Photographs by Amanda Biffis

More than a bakery or café -- though it fulfills each of those roles outstandingly -- Dear Grain's new Ossington home is a love letter to sourdough composed by some of its most ardent admirers. Brought to life by local design firm Future Studio, the bright and inviting new space exudes warmth with a reverential approach to one of life's simplest pleasures.

A Hamilton import, Dear Grain was founded in Dundas by head baker Adri Greenspan. Originally a vegetarian chef, Greenspan began experimenting with bread baking during his time as a private chef. "I did not discover sourdough; it found me," he says.
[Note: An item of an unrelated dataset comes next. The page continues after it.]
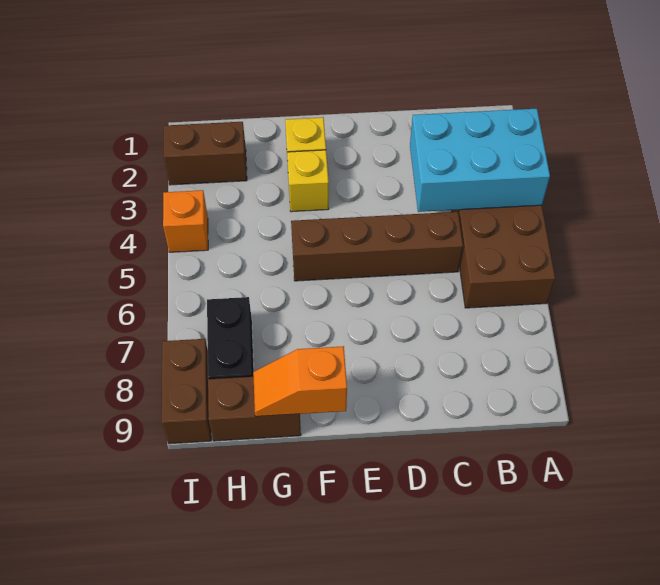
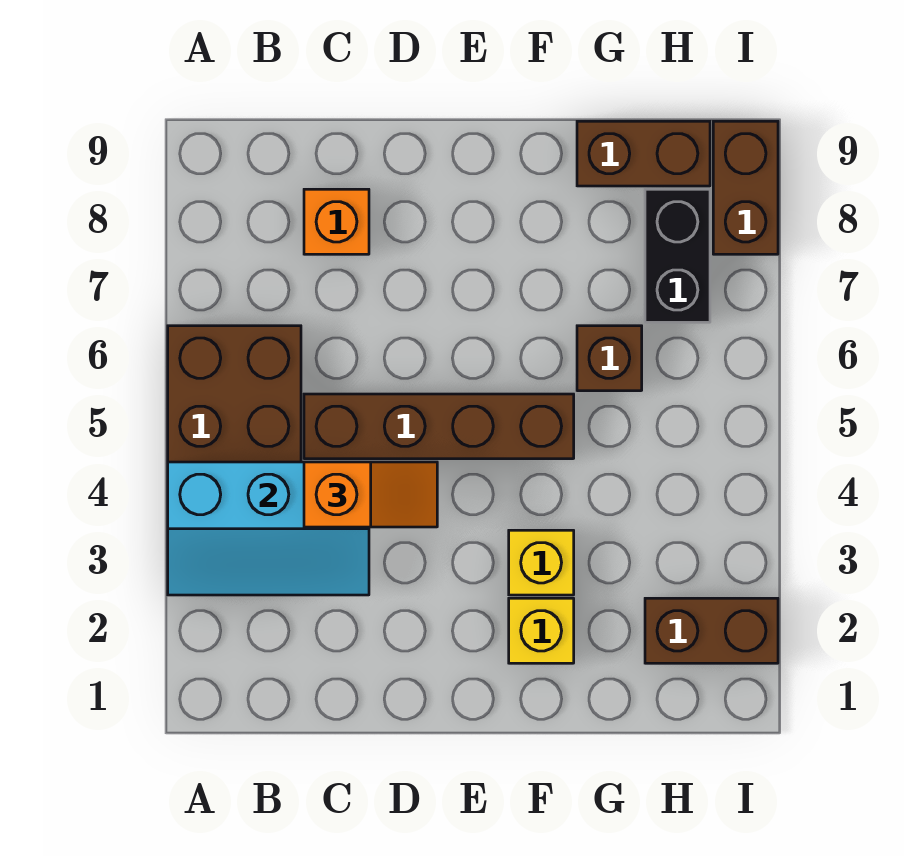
cyan brick A3:C4 level 2 -> cyan slope A3:C4 level 2 top 4
orange slope F9:G9 level 2 top F -> orange slope C4:D4 level 3 top C
none -> brown brick G6 level 1
orange brick I4 level 1 -> orange brick C8 level 1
Inspired by sourdough-guru Chad Robertson and his book Tartine Bread, Greenspan says, "I almost became obsessed with learning how to make this bread. It took me over a year to figure out how to achieve that quality." During that time, word of Greenspan's bread reached beyond the family he worked for to "the extended family...and their friends and friends of friends." After honing his skills in San Francisco, "to experience and witness where Tartine bread began," Greenspan spent time in Sofia, Bulgaria, at Bakers Brothers Bakery. "I spent a month there working nights and learning the rhythm of baking, how the place is managed and what equipment I would need. It gave me the basic knowledge to get started."

Originally run out of Hamilton's Detour Coffee Roasters, Greenspan's popular bakery eventually moved into a 7000-square foot production space. The team then launched an online sourdough store which served to increase the fervour around the company's sourdough stars. Made from a sourdough starter, cheekily named "Donatello," or "the giver," each loaf of bread and pastry that comes out of Dear Grain's ovens features increased moisture and a better shelf life than regular loaves. What sourdough also does, is make the products easier to digest and gives them deeper flavour.

Still, a storefront where the public, led by the yeasty aroma in the air, could wander in, explore the products and delve into topics such as the merits of strong bakers bread flour versus all-purpose was always part of the plan.

"We don't want to be intimidating," says general manager Christina D'Angela. "We want to bring back the conviviality of bread." With a team that exudes passion for their cause, no sourdough-centric topic is off the table. Curious to know how Multigrain Porridge Pan bread stacks up next to a Silhouette Pan loaf? The Dear Grain team is there to help. Need advice on a baking project? D'Angela will share her expertise on best practices virtually guaranteed to ensure your success. A chef-turned-manager who recently spent almost four years at Forno Cultura, D'Angela brings a wealth of bread-based and overall food knowledge to the Ossington store.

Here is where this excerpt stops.